In previous blog posts over the years, we’ve looked at the growth of Big Data, and – guess what? – it keeps on growing, faster than ever. Per Statista, the current estimate for the total amount of data created, captured, copied, and consumed globally is forecast to rise to 182 zettabytes (i.e., 182 billion terabytes) in 2025.
This estimate has now been forecasted to 2028. Between 2025 and 2028, data in the world is expected to more than double again to 394 zettabytes by 2028. This explosion of information has necessitated a paradigm shift in how businesses approach information governance, compliance, and eDiscovery.
Understanding the Three Vs of Big Data
But Big Data isn’t just about the amount of data. It’s also about the speed at which new data is being created. And it’s additionally about the various formats in which modern data is created. The volume, velocity, and variety of data today are known as the three Vs of Big Data:
- Volume – As noted above, the amount of data generated and stored by organizations has reached staggering levels. With enterprises dealing with petabytes of information, traditional data storage and retrieval methods are no longer sufficient. Managing large volumes of data requires sophisticated strategies to identify, collect, and preserve relevant information without unnecessary burden or cost.
- Velocity – Data is being created at an unprecedented pace. Real-time communications, social media, collaboration tools, and IoT devices contribute to an ever-accelerating flow of information. Organizations must be able to process, analyze, and respond to data in real time, particularly for eDiscovery use cases like regulatory investigations, compliance audits, or (of course) litigation.
- Variety – Modern data comes in multiple formats, including structured (databases, spreadsheets), semi-structured (emails, chat messages), and unstructured (videos, images, audio recordings). The diversity of data sources presents unique challenges in classification, extraction, and review, making it critical to leverage advanced technologies to ensure that relevant data is identified accurately.
These three Vs have fundamentally changed how organizations manage their information, and their influence is particularly pronounced in the field of eDiscovery. As legal and compliance teams grapple with data complexity, understanding the impact of these three Vs is essential for efficient, cost-effective, and defensible eDiscovery management.
How the Big Data Era Is Changing Information Governance
The proliferation of Big Data has required organizations to transform how they govern their information. Traditional data management approaches based on structured repositories and manual review processes are no longer viable. Instead, organizations are increasingly investing in technology-driven solutions that allow for automated classification, predictive analytics, and AI-driven insights. As a result, businesses are shifting toward proactive information governance frameworks to ensure data remains both an asset and a manageable resource, reducing inefficiencies and ensuring compliance with regulatory requirements.

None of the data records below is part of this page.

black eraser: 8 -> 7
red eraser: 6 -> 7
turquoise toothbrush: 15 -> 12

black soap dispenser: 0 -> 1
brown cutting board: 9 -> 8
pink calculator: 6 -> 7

This means that instead of addressing data challenges only when litigation or regulatory inquiries arise, organizations are implementing policies that emphasize data minimization and secure retention strategies. Eliminating redundant, obsolete, or trivial (ROT) data, leaving more of the sensitive, useful, and necessary (SUN) data needed by businesses to maintain more efficient and manageable data environments. A well-structured information governance strategy not only mitigates risk and reduces costs but also prepares organizations to meet legal and compliance requirements efficiently and effectively. It’s no longer a “nice to have” – it’s a “must have” in today’s Big Data world.
The Impact of the Three Vs on eDiscovery
The three Vs of Big Data have created modern data challenges, which can cause eDiscovery to become more complex and costly. Here’s how each of the Vs is influencing eDiscovery practices and how smart organizations are taming these modern data challenges:
Volume: Reducing the Burden Through Advanced Culling and AI
The sheer volume of data subject to legal review has transformed eDiscovery review, requiring review teams to leverage technology to keep up. Advanced techniques for data culling, including early case assessment (ECA) and technology-assisted review (TAR), are critical for reducing the size of datasets before review. AI-powered tools can identify patterns, recognize duplicates, and prioritize the most relevant documents, thereby decreasing costs and improving efficiency.

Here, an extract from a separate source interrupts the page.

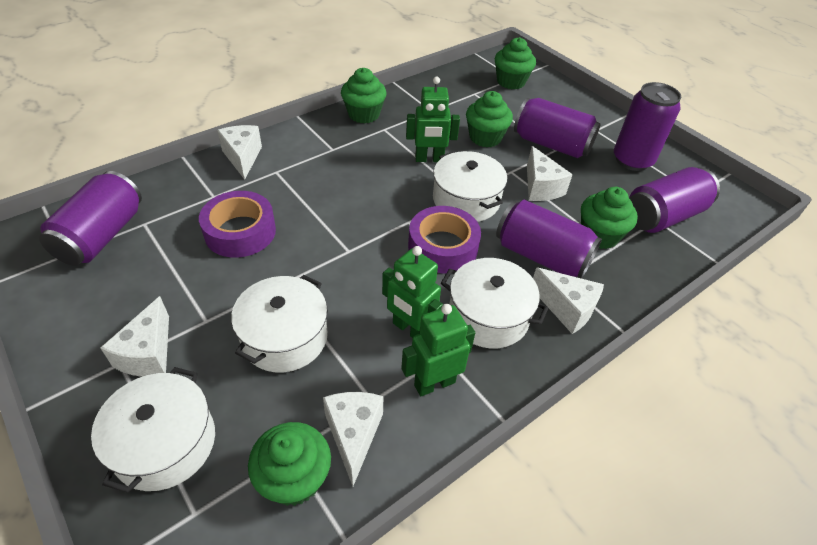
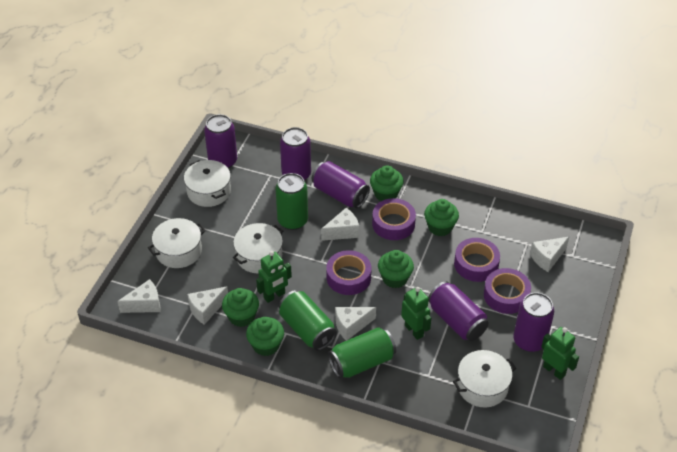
green can: 0 -> 3
purple tape: 2 -> 4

Velocity: Keeping Pace with Rapid Data Growth and Real-Time Communications
Velocity presents unique challenges for eDiscovery, particularly in dealing with ephemeral and real-time communications, and other challenges such as hyperlinked files. Tools such as Slack, Microsoft Teams, and other chat-based platforms generate data at an extraordinary rate, often with minimal built-in retention mechanisms.
Keeping up involves the use of automated data capture solutions that preserve relevant communications before they are lost, cloud-based eDiscovery solutions that can process and analyze high-velocity data efficiently, and AI-driven analytics to rapidly assess risk and prioritize the most important documents.
Variety: Handling Diverse Data Formats and Sources
The variety of data sources adds layers of complexity to eDiscovery, as legal teams must manage emails, text messages, social media content, audio and video files, with more diverse formats in the future likely to come.
Key approaches to managing data variety include:
- Unified eDiscovery Platforms – Solutions that consolidate structured and unstructured data sources, enabling comprehensive search and review.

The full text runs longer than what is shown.